I've also managed many people in a very stressful environment and have never spoken to anyone disrrpectfully. If I've had an issue with their performance we discuss it in a supervision then I follow disciplinary procedures.

NorthernLights5 · 16/05/2022 03:23

I'd punch this wanker in the throat. There's not a chance in hell I'd be spoken to like that, but that's easy for me to say because I don't need a job. Do you need an assault charge? Or would you like to at least be arrested for assault? As that's the likely outcome. "He spoke to me rudely" isn't an excuse for physical assault. Nothing is. It's concerning that an (I'm assuming) adult can't control their temper to the point of assault or is unable yo respond to rude behaviour in a measured way.
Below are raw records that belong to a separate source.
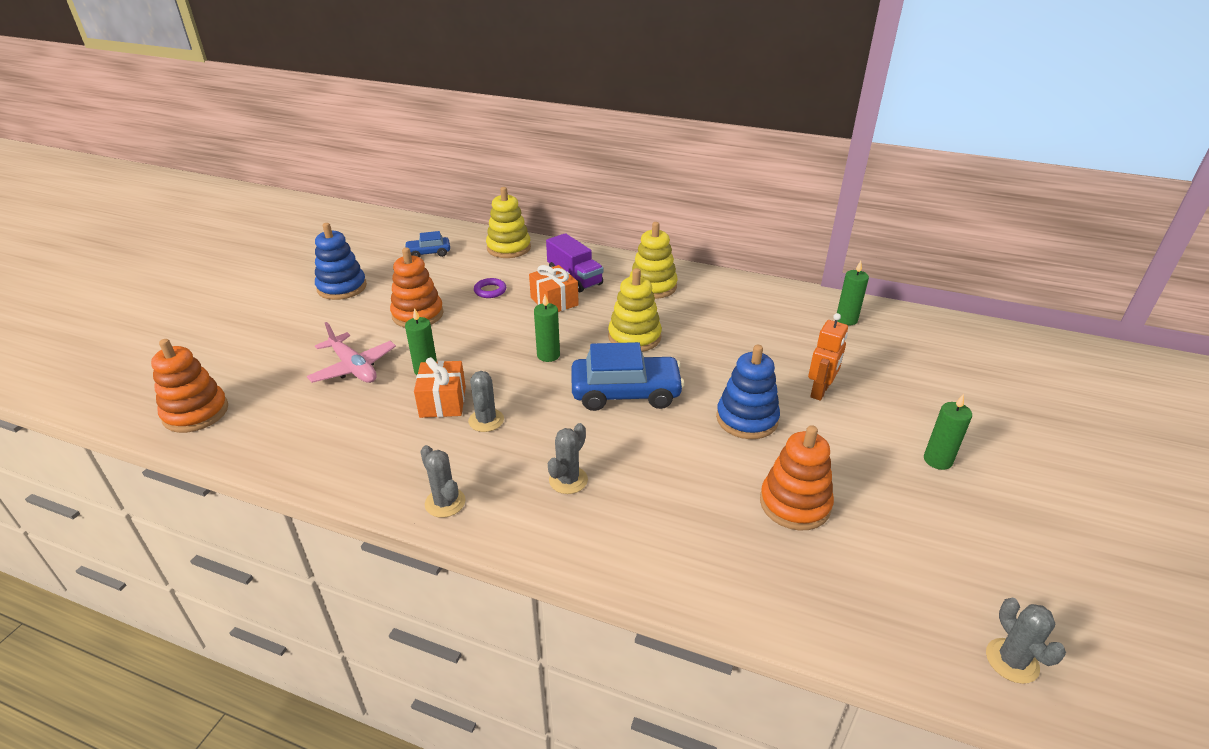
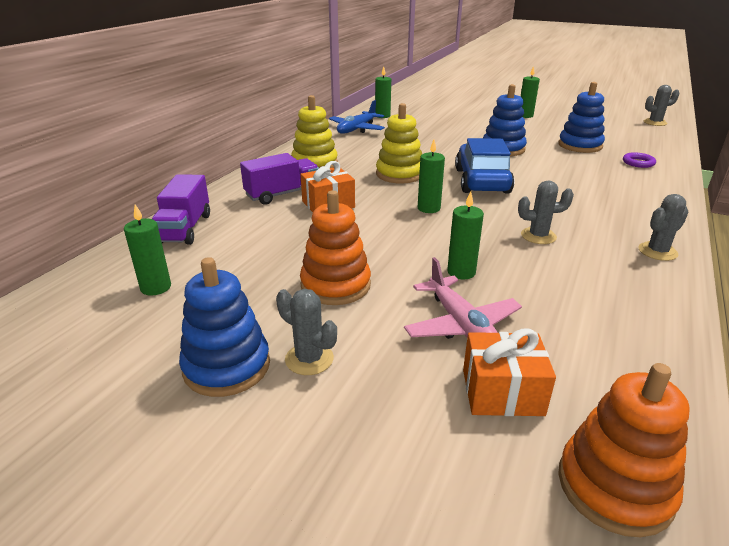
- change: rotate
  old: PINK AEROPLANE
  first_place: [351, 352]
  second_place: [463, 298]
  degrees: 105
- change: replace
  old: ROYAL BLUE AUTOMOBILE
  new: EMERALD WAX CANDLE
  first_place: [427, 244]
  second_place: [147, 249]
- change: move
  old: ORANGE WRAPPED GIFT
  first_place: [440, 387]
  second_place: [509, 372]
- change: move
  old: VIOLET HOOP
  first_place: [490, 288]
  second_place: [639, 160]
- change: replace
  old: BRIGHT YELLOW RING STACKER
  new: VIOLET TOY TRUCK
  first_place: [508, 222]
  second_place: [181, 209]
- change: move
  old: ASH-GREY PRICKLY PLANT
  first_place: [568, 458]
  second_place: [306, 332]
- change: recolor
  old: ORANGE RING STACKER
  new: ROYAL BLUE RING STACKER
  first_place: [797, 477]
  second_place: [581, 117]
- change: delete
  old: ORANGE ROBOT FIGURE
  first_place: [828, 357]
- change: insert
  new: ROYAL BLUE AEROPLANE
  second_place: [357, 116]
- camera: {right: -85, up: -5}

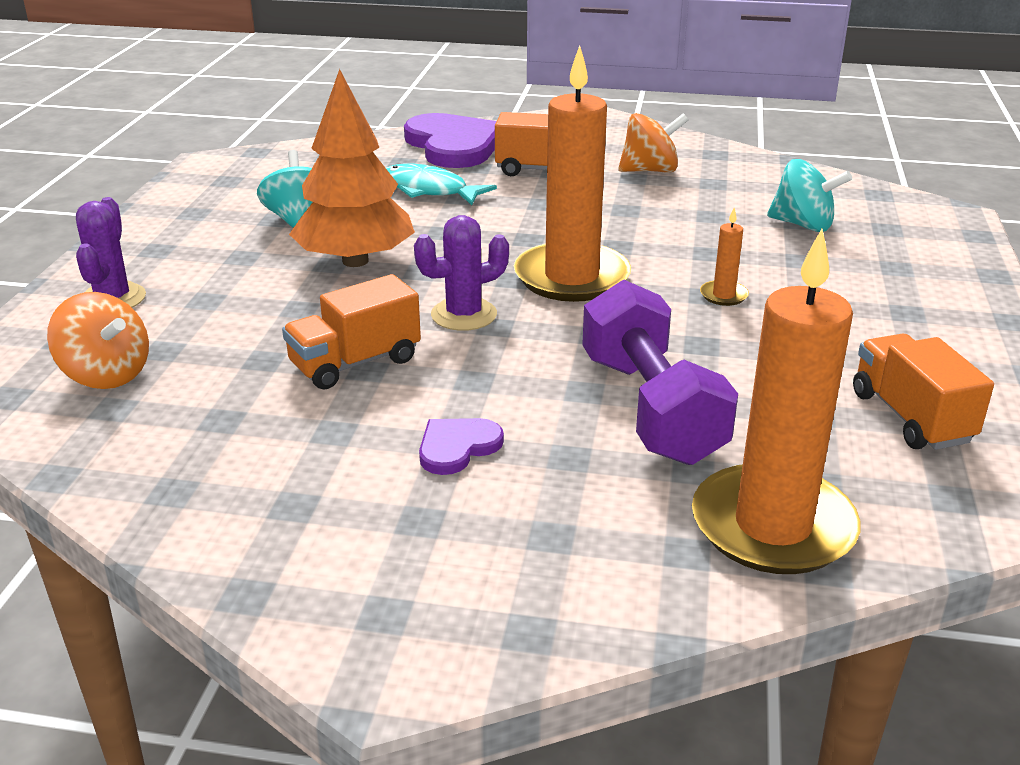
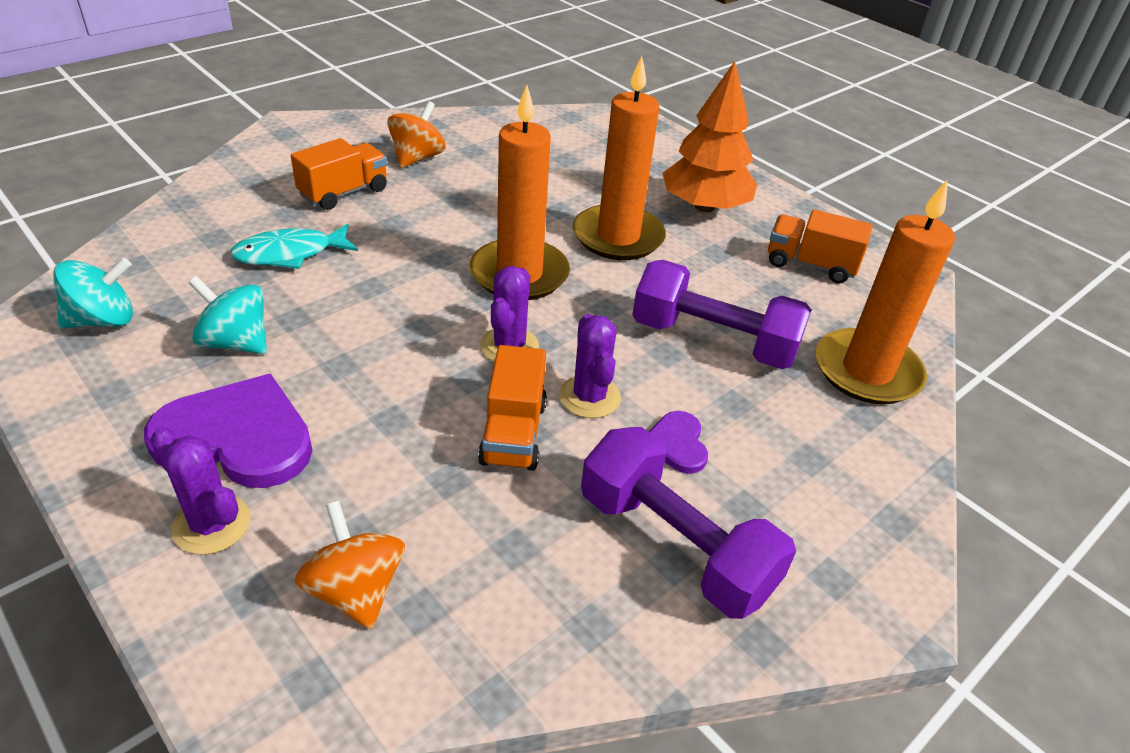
- change: rotate
  old: ORANGE SPINNING TOP
  first_place: [98, 340]
  second_place: [350, 565]
  degrees: -105
- change: move
  old: ORANGE TOY TREE
  first_place: [352, 168]
  second_place: [709, 136]
- change: move
  old: VIOLET HEART
  first_place: [450, 140]
  second_place: [228, 431]
- change: resize
  old: ORANGE WAX CANDLE
  first_place: [724, 257]
  second_place: [619, 158]
  factor: 2.49
- change: move
  old: TEAL SPINNING TOP
  first_place: [809, 195]
  second_place: [93, 293]
- change: insert
  new: VIOLET PRICKLY PLANT
  second_place: [590, 366]
- change: insert
  new: VIOLET HAND WEIGHT
  second_place: [688, 523]
- camera: {right: -55, up: 10}

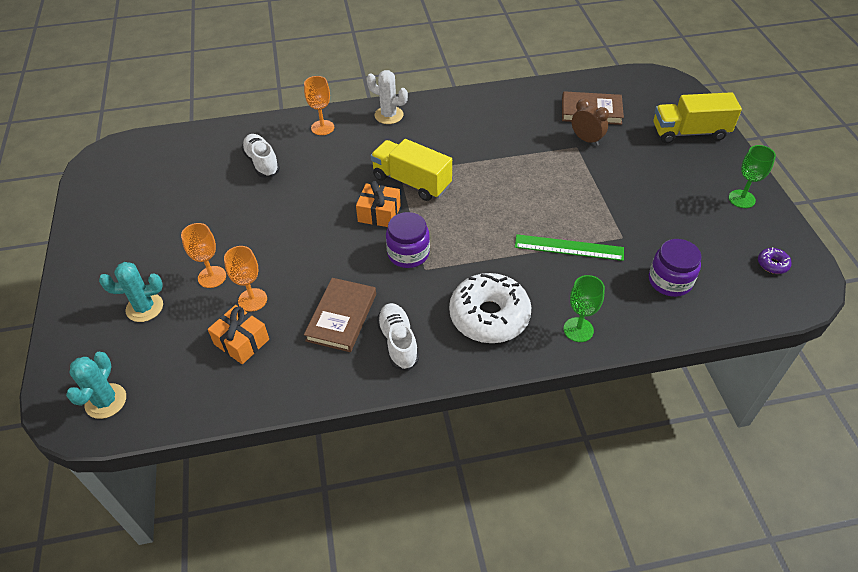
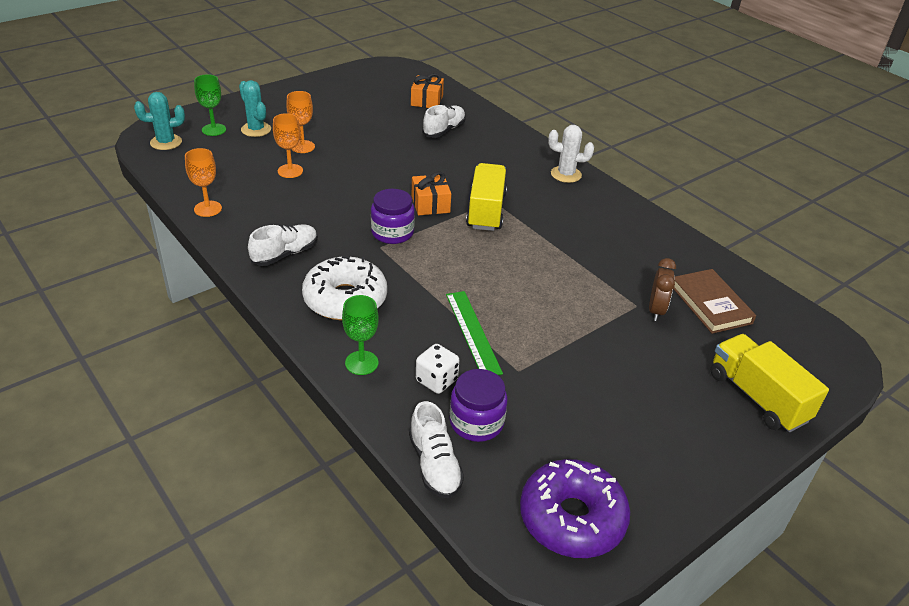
- change: move
  old: ORANGE WRAPPED GIFT
  first_place: [238, 334]
  second_place: [427, 90]
- change: move
  old: ORANGE CHALICE
  first_place: [319, 105]
  second_place: [203, 182]
- change: delete
  old: RUSSET BOOK
  first_place: [340, 315]
- change: rotate
  old: WHITE PRICKLY PLANT
  first_place: [387, 97]
  second_place: [571, 154]
  degrees: -75
- change: move
  old: EMERALD CHALICE
  first_place: [752, 176]
  second_place: [210, 105]
- change: resize
  old: VIOLET DOUGHNUT
  first_place: [775, 260]
  second_place: [575, 508]
  factor: 2.44
- change: insert
  new: WHITE LACE-UP SHOE
  second_place: [436, 450]
- change: insert
  new: WHITE GAME DIE
  second_place: [437, 369]
- camera: {right: 60, up: -10}

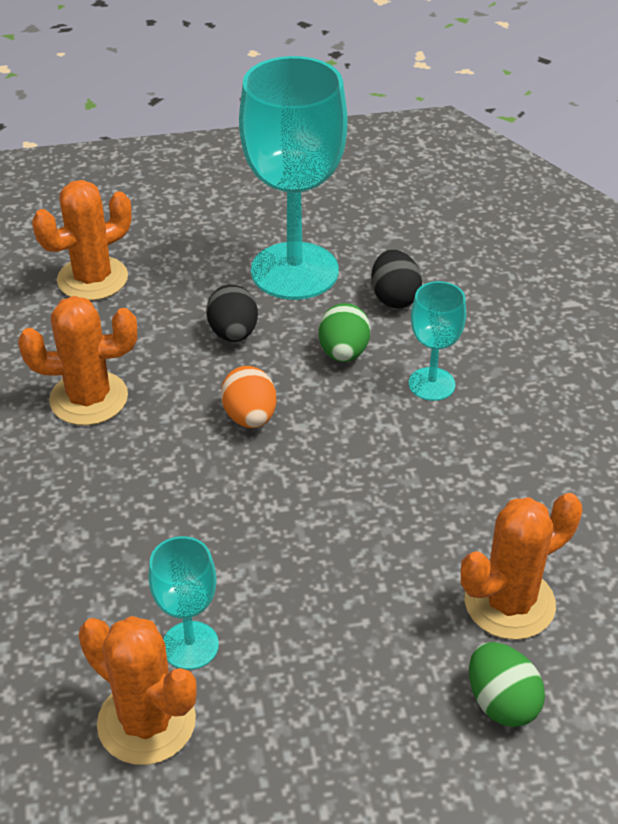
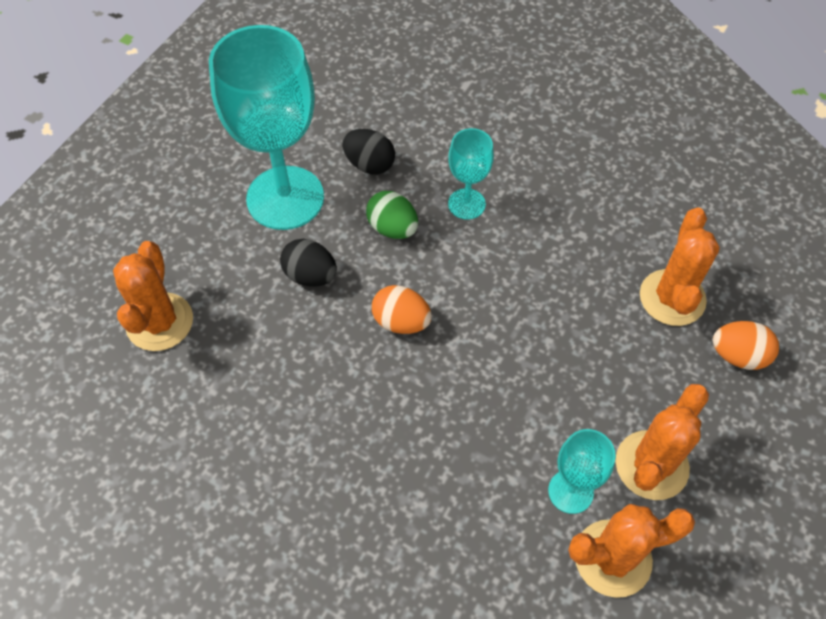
- change: move
  old: ORANGE PRICKLY PLANT
  first_place: [77, 360]
  second_place: [662, 442]
- change: recolor
  old: EMERALD TOY EGG
  new: ORANGE TOY EGG
  first_place: [507, 684]
  second_place: [746, 345]
- camera: {right: -50, up: 15}

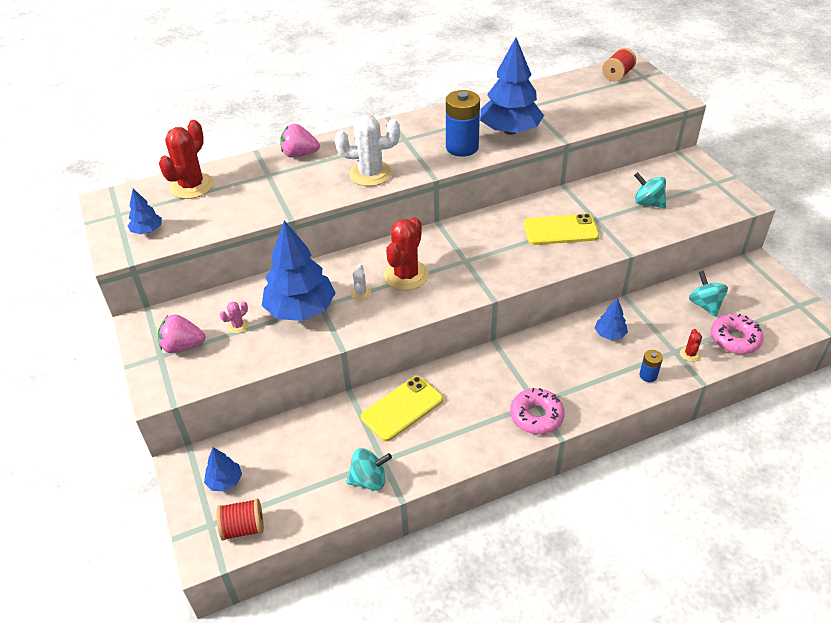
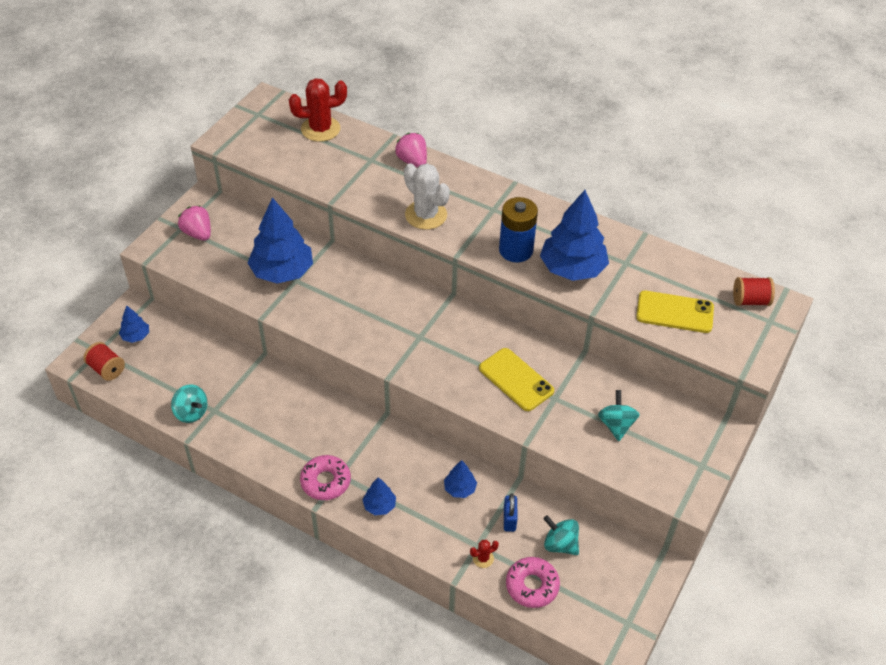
- change: move
  old: ROYAL BLUE TOY TREE
  first_place: [145, 211]
  second_place: [379, 496]
- change: delete
  old: PINK PRICKLY PLANT
  first_place: [234, 317]
- change: delete
  old: WHITE PRICKLY PLANT
  first_place: [361, 282]
- change: move
  old: BRIGHT YELLOW PHONE
  first_place: [401, 408]
  second_place: [675, 312]
- change: delete
  old: RED PRICKLY PLANT
  first_place: [406, 253]
- change: delete
  old: ROYAL BLUE POWER CELL
  first_place: [651, 366]
- change: rotate
  old: TEAL SPINNING TOP
  first_place: [708, 294]
  second_place: [561, 535]
  degrees: -90
- change: insert
  new: ROYAL BLUE PADLOCK
  second_place: [511, 513]
- camera: {right: 50, up: 5}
But then you probably wouldn't actually punch someone. You just think you look hard. On mumsnet. An anonymous forum. 😂😂😂

Loftyloft · 16/05/2022 05:45

No, you absolutely don’t need to take this!

The job market, particularly in retail and hospitality sector, is massively in employees favour now, you’ll easily get a new job unless you live in a v tiny area.

if you want to stay, call the bully out on it every single time.

Report to your line manager, log every incident and log to HR.

if the job market was different you may react differently, but if the worst outcome is you get sacked, likely you’ll just get a higher paid job elsewhere.

TacCat49 · 16/05/2022 07:30

I often wonder what these bosses are like at home. If they openly bully their employees I believe they may be tyrants in the privacy of their own home.